Economic Indicators Are Your Secret Weapon

Girl Pulling Piggy Bank on Bike
••• Colin Anderson

Want to know if house prices are going to rise? Need to understand if recent economic/political measures are paying off for the country? Having an understanding of this information can prove profitable for you, and may even help you get a few good deals while avoiding costly mistakes.

Economic indicators reveal all of this and more. Most of this data is tracked and publicly available, so why not use it to your advantage? Considering that the vast majority of investors never look into this information, you would be giving yourself a leg up on almost all the other players in the markets.

Economic Indicators demonstrate the health and direction of the economy. For example, the employment report reveals the size of the nation's workforce, the types of careers people have, and even how many people are actively looking for work. Also consider that by comparing the results to previous periods, you can illustrate if those numbers are getting stronger or weaker.

By tracking or analyzing various aspects of data, such as the employment rate, the current situation can be better understood, and the future economic outlook can be anticipated. There are plenty of opportunities which come from paying attention to the data.

Perhaps it is a better time to start a business when incomes are rising. Maybe job-searches will be more fruitful when most people are employed. For investors, strong corporate growth bodes well for stock markets. 

The information which the various indicators display have far-reaching implications for businesses, employees, and the economy as a whole.

There are three types of indicators you need to know, and which will tell the story of many aspects of the nation. These are leading, lagging, and coincident indicators.

Leading Indicators

Leading Indicators are data points which tell you what will probably happen in the coming months and years. For example, if the "U.S. economic activity" data increases, it suggests that the economy is getting more active, and by extension stronger.

Some examples of leading indicators, which can demonstrate where the economy is heading, include but are not limited to:

  • Manufacturing activity
  • Retail sales
  • Inventory levels
  • House prices
  • Building permits

Lagging Indicators

Lagging Indicators are measures of economic data which eventually improve or get worse in response to the overall economic direction, albeit months after the fact. For example, in a recession, you will typically see incomes and wages decline.

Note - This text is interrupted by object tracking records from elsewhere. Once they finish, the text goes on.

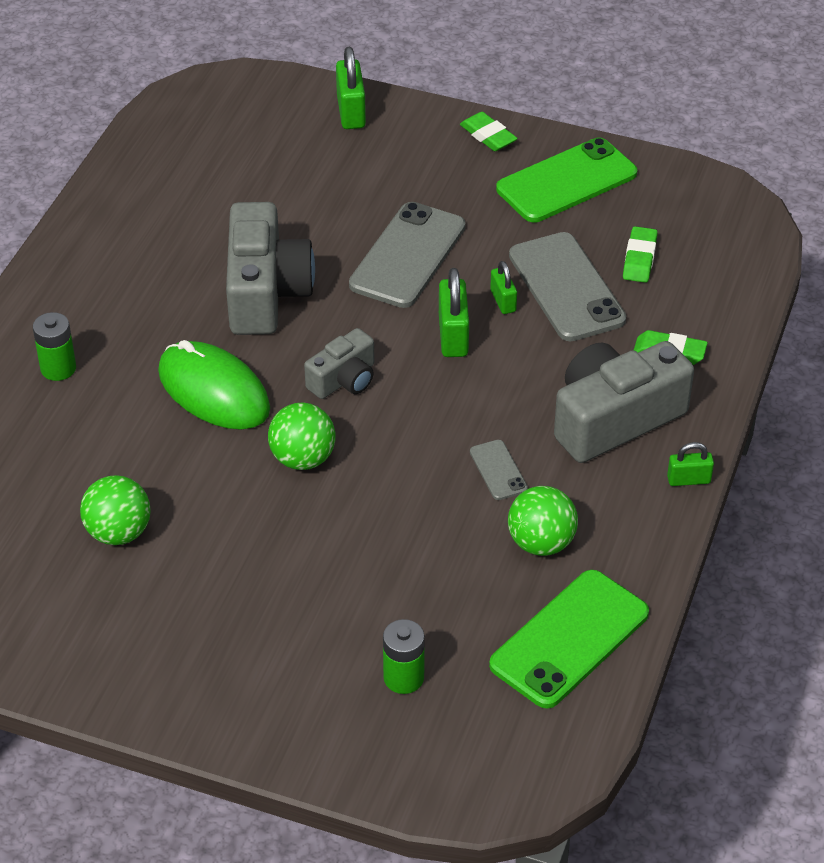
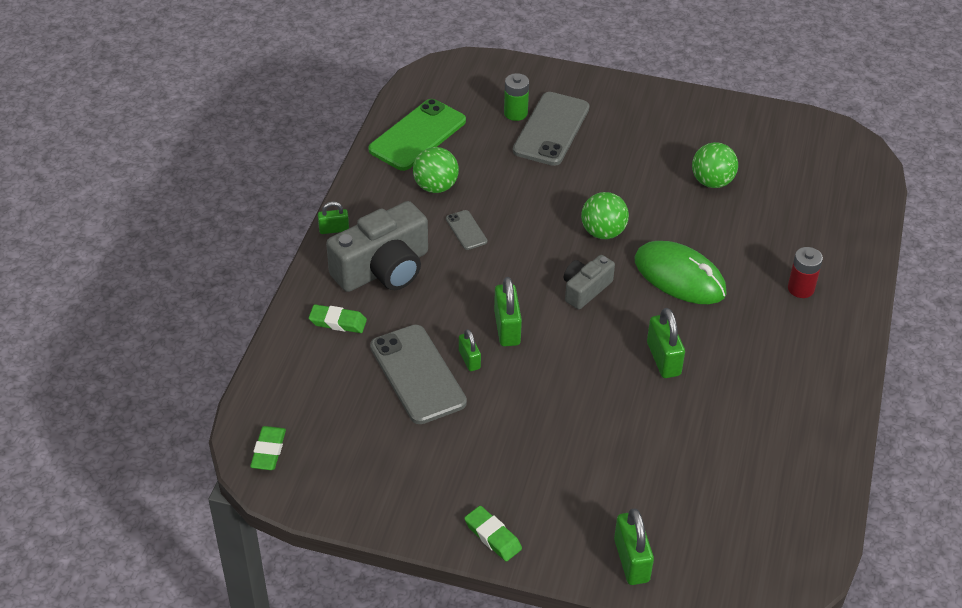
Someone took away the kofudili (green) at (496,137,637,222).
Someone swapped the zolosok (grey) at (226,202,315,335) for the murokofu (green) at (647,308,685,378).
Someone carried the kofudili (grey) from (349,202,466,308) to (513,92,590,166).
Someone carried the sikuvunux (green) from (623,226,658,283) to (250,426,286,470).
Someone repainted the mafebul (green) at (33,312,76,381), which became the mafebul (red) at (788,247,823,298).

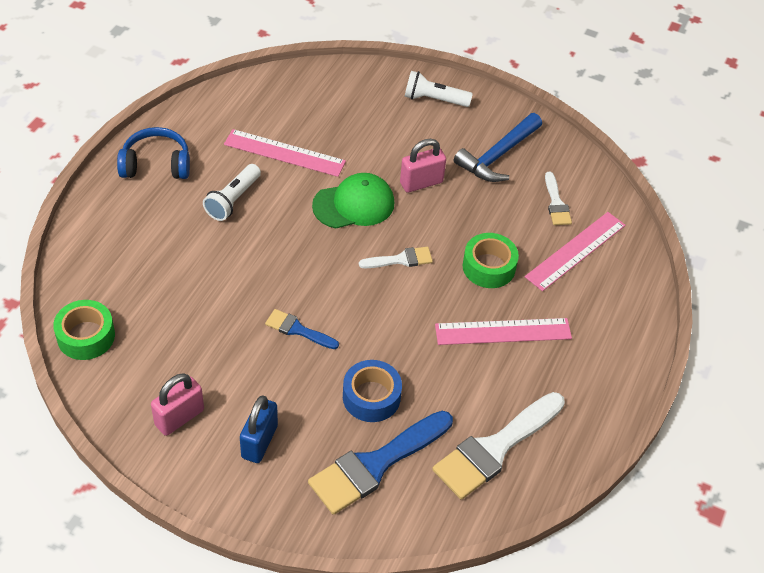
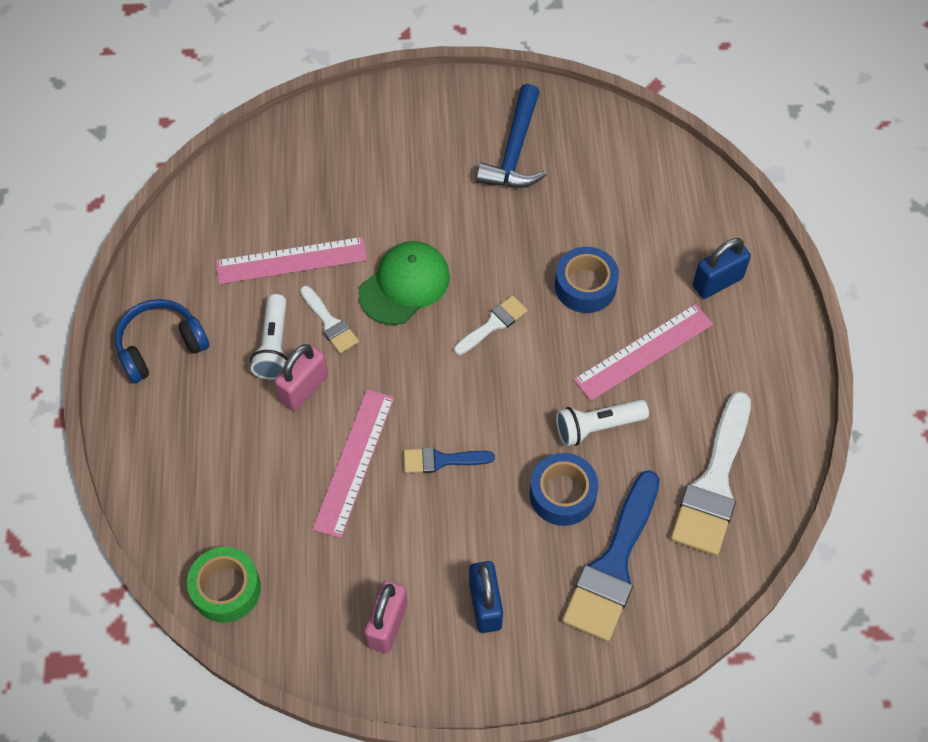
Someone carried the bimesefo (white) from (404,71,473,107) to (556,399,649,446).
Someone carried the murokofu (pink) from (400,139,446,193) to (275,344,328,411).
Someone carried the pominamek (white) from (545,172,572,225) to (300,286,359,354).
Someone carried the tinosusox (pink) from (525,212,626,291) to (312,389,394,538).
Someone repainted the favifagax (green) at (463,233,519,288), which became the favifagax (blue) at (555,247,619,313).
Someone put down the murokofu (blue) at (693,238,751,299).

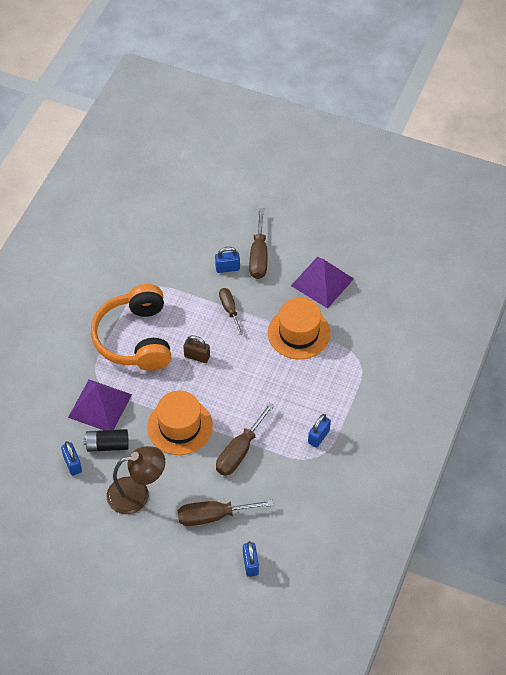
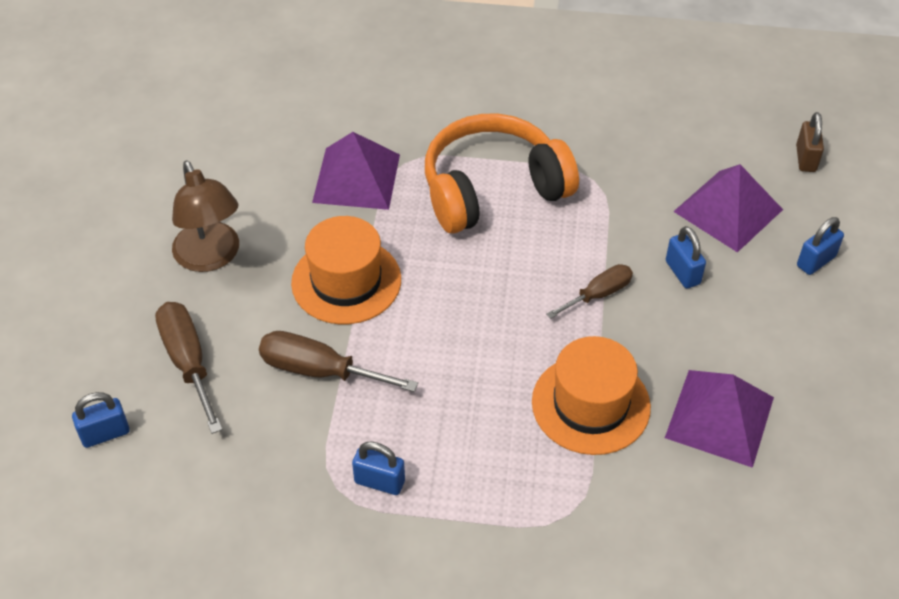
Someone took away the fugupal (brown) at (249,208,267,279).
Someone carried the murokofu (brown) from (183,335,210,363) to (796,112,824,172).
Someone took away the mafebul (black) at (83,429,129,452).
Someone carried the murokofu (blue) from (61,441,82,476) to (797,217,844,275).
Someone put down the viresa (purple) at (673,164,783,253).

Some examples of lagging indicators, which demonstrate how the economy has responded to its situation, include:

  • Gross Domestic Product (GDP)
  • Incomes, wages, salaries
  • Household debt levels
  • Inflation
  • Unemployment 
  • Trade balances
  • Interest rates
  • Corporate profits

Coincident Indicators

These are measurable points of data which change in close relation to the economy. For example, hours worked will change pretty quickly with spikes or collapses in economic health.

Some examples of coincident indicators, which demonstrate strength or weakness in line with actual economic strength and weakness, include:

  • Producer prices
  • Industrial production
  • Average hours worked
  • Consumer price inflation

By watching all of these indicators, you will get a view into the health of the economy. By paying extra attention to the leading data, you will benefit by knowing where stocks, the job market, and house prices are headed. While not an exact science, there are many advantages and opportunities to know where various aspects of the nation are heading.